After the announcement of a pandemic in March 2020, and the subsequent stay-at-home order by most governments in the world, individuals have been facing the removal of their usual assumptions concerning work.  Businesses have suffered enormous damage to their cash flow, and as a result huge numbers of people have been told not to perform their usual jobs.  Instead, they have time on their hands.


Certain old ways of doing things are under threat.  Key examples that have arisen so far are:

  • Physical socialising in groups is not going to be viable for the forseeable future
  • In particular, those with vulnerable health will have to isolate from the rest of the population for a while
  • Many businesses invested in travel, leisure and high street retail are unlikely to survive


Most citizens are still in a process of adjusting to the shock of the destruction of old busines models.  People are staying in their houses; those medically vulnerable are acccepting isolation and limited care; and mothballed businesse are simply waiting to see what government help may come through.


Coming up is a period of months where some will stay shocked, and some will begin to adapt.  Adaptations are likely to include:

  • Social interactions will shift online, with fast growth in technologies which facilitate electronic group interaction.  In particular, sport and leisure activities will become enhanced in their ability to manage sound feedback, adding a sensory element to virtual audience participation.  Screens, speakers, and virtual reality devices will enjoy a surge in popularity.
  • Health systems may divide into two main types, with the handling of contagious disease being diverted to a new set of dedicated buildings and systems.  Architecture will change to include buildings which incorporate physical distancing.
  • High streets will change.  Most shops will move online, and the limited businesses viable on the high street will redesign themselves for separate in-and-out doors, one way systems, and individually separable experience booths.
  • Travel and leisure will change.  Travel will become far less common, and leisure become subdued and local, with national and international leisure and sport experiences moving online.

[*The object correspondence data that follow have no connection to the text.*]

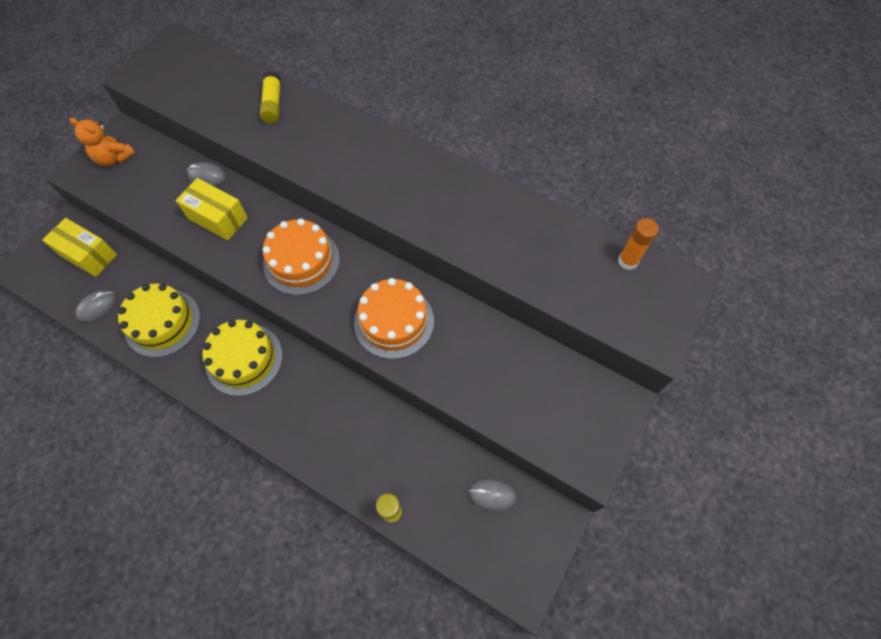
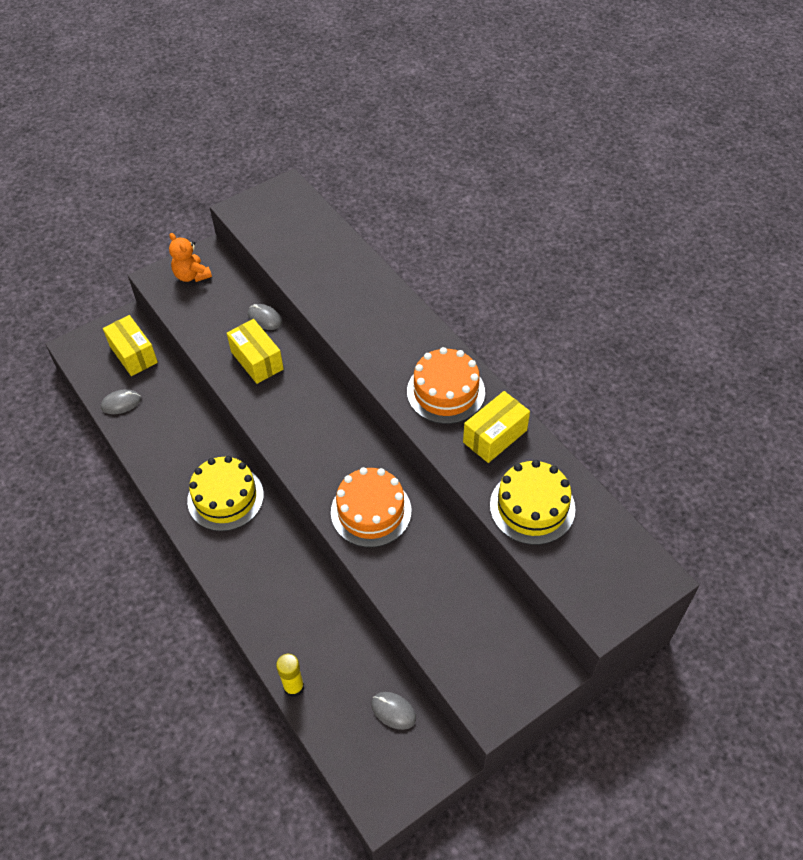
camera: 25 degrees right, 10 degrees down
(162, 323) = (170, 438): yellow cake -> yellow cake (532, 507)
(273, 104) = (349, 273): yellow glue stick -> none
(301, 261) = (313, 426): orange cake -> orange cake (445, 392)
(482, 210) = (495, 436): none -> yellow box
(627, 261) = (613, 534): orange glue stick -> none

These changes will take up to five years to create, by which time a vaccine is likely to have been found for the existing virus threat.  However, the adaptations will be encouraged anyway, as governments will not be able to ignore the threat of future pandemics.

To prepare for the next five years, therefore, it is wise to allow in the mind for the likely adaptations.

Some tips might be:

  1. If you are dependent on group support, gain access to, and learn, as many online social technologies as possible.
  2. If you anticipate health problems, ensure you have access to the equipment, protective clothing, and buildings that will support you.  Encourage your health service to separate support for contagious disease from other support, in order to enhance physical distancing.
  3. If running a business, adapt it immediately for online support and physical distancing.  Be an innovator.

RELO 20180125 Remindful logo transparent bgA SUMMARY

A wise response to the pandemic is to, as quickly as possible:

  1. Learn and access online social technologies
  2. Campaign for the separation of ‘contagious’ health services from other health services
  3. Adapt all businesses so that they can be conducted both (i) online, and (2) physically distanced and hygiene-controlled
By all means stay in shock for a while, but perhaps don’t wait too long before adapting.